I did not mention John Adams, but he was the president who signed the Alien and Sedition Acts, which were mainly intended to silence criticism of the government and allow the president to punish or deport those who disagreed.  Might I suggest this sounds like Barak Obama or at least Richard Nixon?
For me, I am concerned that we are experiencing the tyranny of the majority.  The majority in this country continues to elect representatives who will give them goodies, and who will not make us pay for those goodies.  I fear the electorate is mostly ignorant of what or whom they are voting for.  Democracy is alive and well and threatens our union.  We have made great strides in equality, since obviously the founders saw black people as less than full humans, and women were not allowed to vote.  I know there is bigotry, but I think we mostly agree that all men are created equal.

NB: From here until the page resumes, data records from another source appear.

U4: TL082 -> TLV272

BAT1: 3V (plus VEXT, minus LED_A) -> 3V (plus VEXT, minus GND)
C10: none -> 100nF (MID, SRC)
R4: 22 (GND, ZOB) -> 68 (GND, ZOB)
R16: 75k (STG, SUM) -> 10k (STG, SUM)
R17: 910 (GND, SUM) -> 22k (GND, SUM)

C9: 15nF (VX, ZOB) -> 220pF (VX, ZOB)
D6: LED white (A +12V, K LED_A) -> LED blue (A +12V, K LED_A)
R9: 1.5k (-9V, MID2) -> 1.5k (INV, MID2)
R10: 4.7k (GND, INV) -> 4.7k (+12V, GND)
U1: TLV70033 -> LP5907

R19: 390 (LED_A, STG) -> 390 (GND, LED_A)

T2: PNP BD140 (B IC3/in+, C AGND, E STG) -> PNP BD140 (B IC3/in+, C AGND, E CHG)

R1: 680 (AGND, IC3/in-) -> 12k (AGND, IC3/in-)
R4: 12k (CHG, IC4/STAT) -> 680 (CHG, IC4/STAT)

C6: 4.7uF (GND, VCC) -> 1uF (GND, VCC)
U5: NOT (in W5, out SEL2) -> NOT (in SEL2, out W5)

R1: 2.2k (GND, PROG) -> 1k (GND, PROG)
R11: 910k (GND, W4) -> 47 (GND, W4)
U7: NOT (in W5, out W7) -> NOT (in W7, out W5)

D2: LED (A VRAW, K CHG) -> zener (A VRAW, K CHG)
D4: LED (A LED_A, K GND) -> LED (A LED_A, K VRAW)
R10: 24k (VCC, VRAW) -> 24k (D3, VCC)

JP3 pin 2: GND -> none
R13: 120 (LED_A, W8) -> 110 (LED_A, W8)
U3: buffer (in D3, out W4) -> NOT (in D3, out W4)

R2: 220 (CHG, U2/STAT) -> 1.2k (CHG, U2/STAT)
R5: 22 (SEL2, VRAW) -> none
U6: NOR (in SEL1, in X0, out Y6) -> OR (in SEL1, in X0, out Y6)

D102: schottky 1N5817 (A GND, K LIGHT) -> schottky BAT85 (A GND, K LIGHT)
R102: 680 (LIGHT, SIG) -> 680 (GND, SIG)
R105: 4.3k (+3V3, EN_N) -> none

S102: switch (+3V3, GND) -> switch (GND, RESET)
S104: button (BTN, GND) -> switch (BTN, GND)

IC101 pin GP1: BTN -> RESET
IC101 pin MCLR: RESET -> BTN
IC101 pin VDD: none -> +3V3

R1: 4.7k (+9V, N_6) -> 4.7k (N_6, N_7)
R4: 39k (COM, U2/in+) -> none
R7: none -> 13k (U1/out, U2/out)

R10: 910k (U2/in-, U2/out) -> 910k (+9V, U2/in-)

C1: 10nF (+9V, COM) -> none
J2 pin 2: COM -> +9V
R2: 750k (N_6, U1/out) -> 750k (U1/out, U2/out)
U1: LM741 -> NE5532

My concern is that we have lost our precious Liberty.  There does not seem to be much concern for the Bill of Rights, even from those like McCain who wear the badge Republican.  I am heartened that there are still people like Beckel who see the problem.  And as for the size and power of government, let’s just say that although nobody can say what the founders would say, since they are not here, I think that is one area where they might all be in agreement, perhaps even Hamilton.  The federal government to too big, it has too much power, and it is taking away our Liberties.